College educators and students will receive investigative and data training through the new IRE on Campus program, which will include special opportunities for Historically Black Colleges and Universities and Hispanic-Serving Institutions.

Generous funding from Lumina Foundation in Indianapolis will help launch the campus initiative. It features two components:

  • Custom training for students and educators on HBCU and HSI campuses. An IRE trainer will spend several days on campus for a customized program that might feature guest lectures in classes, hands-on data training in a computer lab, an afternoon or evening mini-workshop for all interested students and faculty, a pizza party to brainstorm story ideas, and meetings with administrators and faculty to discuss the latest trends and tools in investigative reporting. Up to 25 students and faculty at each campus will receive free IRE memberships, which provide access to invaluable online resources.
  • Immersive data boot camps and fresh online course materials for journalism educators. The pilot program will include two weeklong data boot camps for college journalism educators — one planned for summer 2020 and the other in January 2021. Full scholarships (including travel and lodging) will be available for 10 educators of color for each boot camp. At least 10 additional slots will be available for other college educators at each training session. IRE is conducting a short online survey of journalism educators to help ensure the program’s success. Please let us know if you would be interested in attending a data boot camp, hosting training on your campus or sharing ideas about developing the program.

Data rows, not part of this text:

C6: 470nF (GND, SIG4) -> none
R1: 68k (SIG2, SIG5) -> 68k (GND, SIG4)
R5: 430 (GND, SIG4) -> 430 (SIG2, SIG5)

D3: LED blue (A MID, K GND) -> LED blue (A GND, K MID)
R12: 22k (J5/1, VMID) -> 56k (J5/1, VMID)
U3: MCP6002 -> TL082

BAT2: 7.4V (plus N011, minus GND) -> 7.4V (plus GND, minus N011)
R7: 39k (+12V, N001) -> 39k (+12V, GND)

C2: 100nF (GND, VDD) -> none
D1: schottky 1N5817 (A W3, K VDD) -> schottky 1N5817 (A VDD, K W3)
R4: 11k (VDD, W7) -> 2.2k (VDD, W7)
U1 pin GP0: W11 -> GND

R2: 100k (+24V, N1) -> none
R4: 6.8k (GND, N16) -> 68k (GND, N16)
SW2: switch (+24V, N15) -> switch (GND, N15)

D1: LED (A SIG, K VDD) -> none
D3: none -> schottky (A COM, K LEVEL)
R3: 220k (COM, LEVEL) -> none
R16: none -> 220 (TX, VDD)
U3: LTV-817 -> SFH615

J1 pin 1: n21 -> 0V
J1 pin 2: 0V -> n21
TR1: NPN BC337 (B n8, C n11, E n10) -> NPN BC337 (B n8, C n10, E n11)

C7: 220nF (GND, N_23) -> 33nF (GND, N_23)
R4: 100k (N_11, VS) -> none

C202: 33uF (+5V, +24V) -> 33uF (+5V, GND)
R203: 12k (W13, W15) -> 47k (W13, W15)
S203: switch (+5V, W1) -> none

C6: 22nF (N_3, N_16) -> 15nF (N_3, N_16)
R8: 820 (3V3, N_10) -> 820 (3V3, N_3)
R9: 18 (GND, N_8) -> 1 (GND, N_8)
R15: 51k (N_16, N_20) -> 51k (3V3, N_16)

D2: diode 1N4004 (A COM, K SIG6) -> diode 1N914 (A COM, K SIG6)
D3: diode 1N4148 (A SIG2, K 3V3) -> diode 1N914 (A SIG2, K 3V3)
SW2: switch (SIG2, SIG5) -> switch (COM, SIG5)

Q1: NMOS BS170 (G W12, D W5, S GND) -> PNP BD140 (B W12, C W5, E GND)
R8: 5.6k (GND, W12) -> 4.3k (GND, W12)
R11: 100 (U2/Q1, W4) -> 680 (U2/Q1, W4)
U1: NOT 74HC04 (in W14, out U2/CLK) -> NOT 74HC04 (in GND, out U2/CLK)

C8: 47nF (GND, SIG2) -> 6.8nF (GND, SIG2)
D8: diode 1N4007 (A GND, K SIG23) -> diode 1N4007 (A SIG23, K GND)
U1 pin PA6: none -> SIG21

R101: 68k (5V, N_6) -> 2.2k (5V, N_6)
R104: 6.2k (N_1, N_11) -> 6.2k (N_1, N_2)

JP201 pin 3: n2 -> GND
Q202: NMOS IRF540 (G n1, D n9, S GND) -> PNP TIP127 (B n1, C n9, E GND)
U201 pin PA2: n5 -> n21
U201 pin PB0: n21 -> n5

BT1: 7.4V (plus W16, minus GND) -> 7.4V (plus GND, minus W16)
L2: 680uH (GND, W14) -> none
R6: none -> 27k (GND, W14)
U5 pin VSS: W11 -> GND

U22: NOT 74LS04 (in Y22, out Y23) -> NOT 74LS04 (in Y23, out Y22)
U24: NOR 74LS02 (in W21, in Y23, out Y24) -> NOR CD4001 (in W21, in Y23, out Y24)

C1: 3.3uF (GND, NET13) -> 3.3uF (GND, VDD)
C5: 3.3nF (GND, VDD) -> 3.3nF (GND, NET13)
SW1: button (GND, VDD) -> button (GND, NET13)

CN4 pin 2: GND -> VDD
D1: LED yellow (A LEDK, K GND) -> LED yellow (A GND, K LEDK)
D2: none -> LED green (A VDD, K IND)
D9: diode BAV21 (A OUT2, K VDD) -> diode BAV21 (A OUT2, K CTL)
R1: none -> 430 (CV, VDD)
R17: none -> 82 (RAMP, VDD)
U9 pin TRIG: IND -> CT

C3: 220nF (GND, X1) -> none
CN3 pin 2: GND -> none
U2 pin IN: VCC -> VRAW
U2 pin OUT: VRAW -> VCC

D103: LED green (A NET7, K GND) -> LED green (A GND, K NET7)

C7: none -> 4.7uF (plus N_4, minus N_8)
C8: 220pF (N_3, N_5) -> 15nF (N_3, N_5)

“This initiative will bolster IRE’s efforts to equip journalism professors with hands-on data and investigative skills they can incorporate in the classroom,” IRE Executive Director Doug Haddix said.

“We’re also excited about working with new partners on HBCU and HSI campuses. IRE can help equip more students of color with skills and resources to produce high-quality watchdog stories,” Haddix said. “This initiative is part of IRE’s overall efforts to train and support more journalists of color across all news platforms.”

Jamie Merisotis, Lumina’s president and CEO, added, “We’re pleased to be able to support these training opportunities on campuses serving black and Latino students, who are more likely to face structural barriers while pursuing their educations. As part of our commitment to racial equity, we also appreciate IRE’s emphasis on increasing the numbers of academics of color and these soon-to-be journalists with investigative skills entering the field of communications.”